Leo Capari, MSc in Ecology and working as a researcher at the Institute of Technology Assessment of the Austrian Academy of Sciences. His fields of interest include ageing and technology, disabilities and the use of assistive technologies for better inclusion, participatory research, smart cities and sustainable consumption.

Notes

1. Formerly ambient assisted living: the development of the terminology here shows that the activity of the addressed subject, the elderly person, is at the fore.

2. The AAL Joint Programme is a European science funding scheme. Through its interdisciplinary, transnational and transinstitutional aspects, new technologies and products are developed to cope with the challenges of an ageing society: http://www.aal-europe.eu/why-another-aal-programme/.

3. VA – Value Ageing: a European FP7-funded Marie Curie project. VA aimed at strengthening cooperation between non-commercial and commercial entities by joint research to incorporate the fundamental values of the EU into Information and Communication Technology (ICT) for Ageing (Mantovani Citation2015). http://www.value-ageing.eu/ PACITA – Parliaments and civil society in Technology Assessment: European FP7-funded research project. A specific case-study on cross-European stakeholder involvement was conducted to develop expert scenarios and stakeholders’ recommendations as policy advice on future ageing in order to provide substantial input on national and EU policies. http://wp6.pacitaproject.eu/home/ CIVISTI AAL – Citizens Visions on Science Technology and Innovation – Ambient Assisted Living: Regional research project, funded by the Technology Agency of the City of Vienna. CIVISTI AAL applies a multi-actor approach, starting with laypersons imagining desirable futures, from which needs and demands are extracted to build needs-based policy advice for smart city agendas (Gudowsky and Sotoudeh Citation2015). http://www.leben2050.at.

4. We have been involved in central positions in the projects discussed, Bechtold as project leader in VA, Capari as process manager of WP6 in PACITA, and Gudowsky as process manager in CIVISTI-AAL. Each individual author has been no more than marginally involved in the other projects, which provides this analysis with the necessary outsiders’ perspective in each case.

6. The complete scenarios can be found in Bechtold and Tingas (Citation2012, 11–73).

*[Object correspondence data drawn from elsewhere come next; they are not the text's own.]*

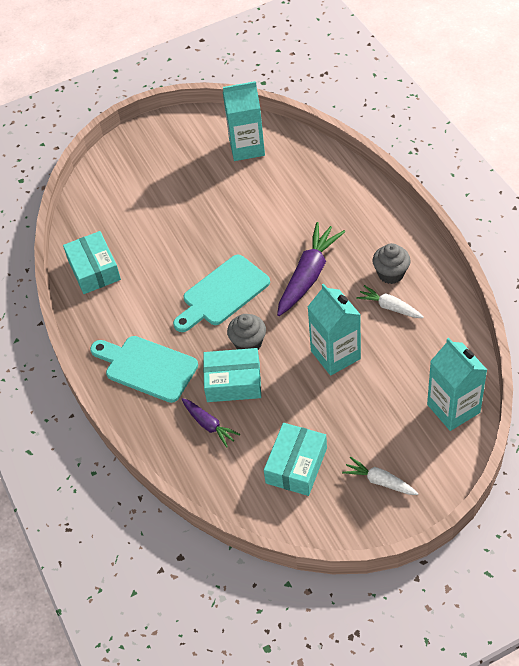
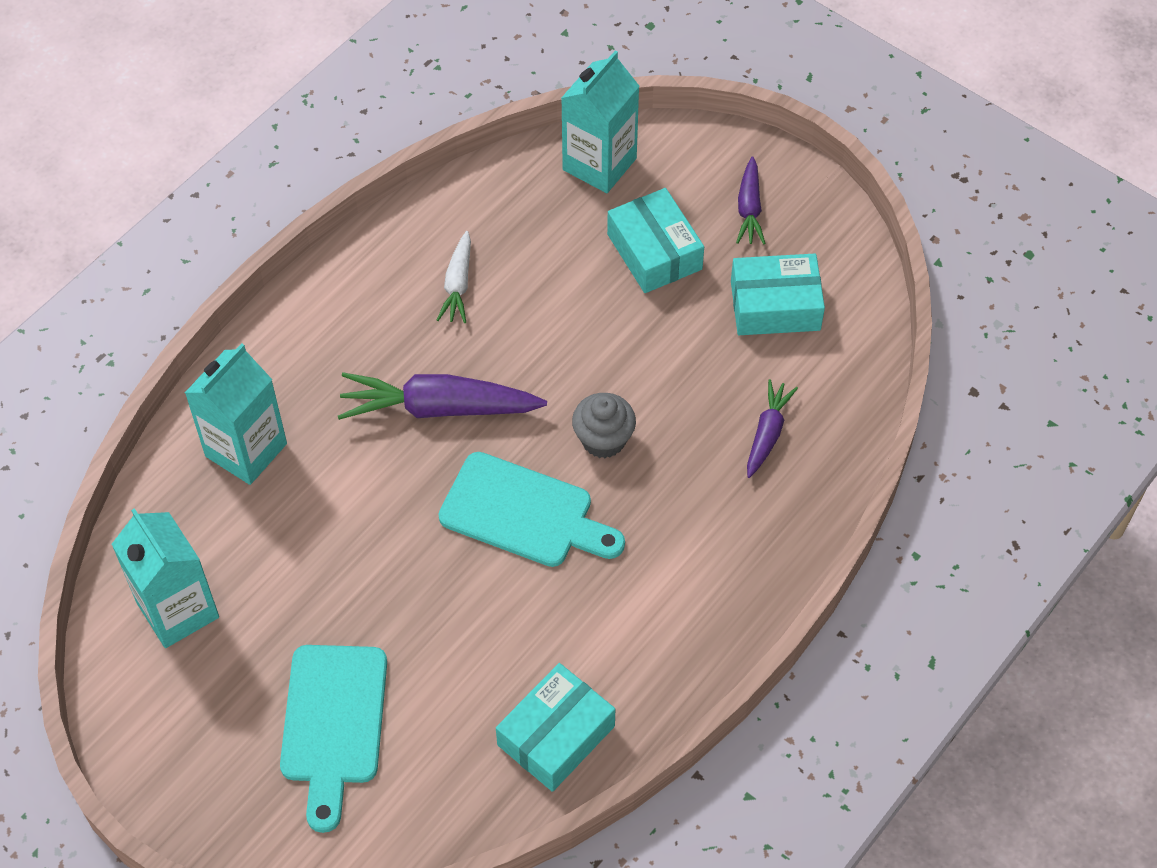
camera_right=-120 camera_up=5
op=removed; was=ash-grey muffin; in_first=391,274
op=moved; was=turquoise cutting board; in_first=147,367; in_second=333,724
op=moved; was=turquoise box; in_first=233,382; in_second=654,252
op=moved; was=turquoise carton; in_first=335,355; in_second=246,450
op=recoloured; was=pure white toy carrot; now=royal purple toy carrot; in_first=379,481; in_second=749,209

7. Three main methodological clusters in of Parliamentary Technology Assessment – expert-based methods, stakeholder involvement, and citizen consultations – were exemplified by three cross-European case studies on the topics public health genomics, ageing society and sustainable consumption. http://www.pacitaproject.eu.

8. The stakeholder scenario workshops took place in ten European countries (spring/summer 2014): Austria, Bulgaria, Catalonia (Spain), Czech Republic, Denmark, Hungary, Ireland, Norway, Switzerland and Wallonia (Belgium). Everywhere the same set of scenarios and the same methodological approach were used.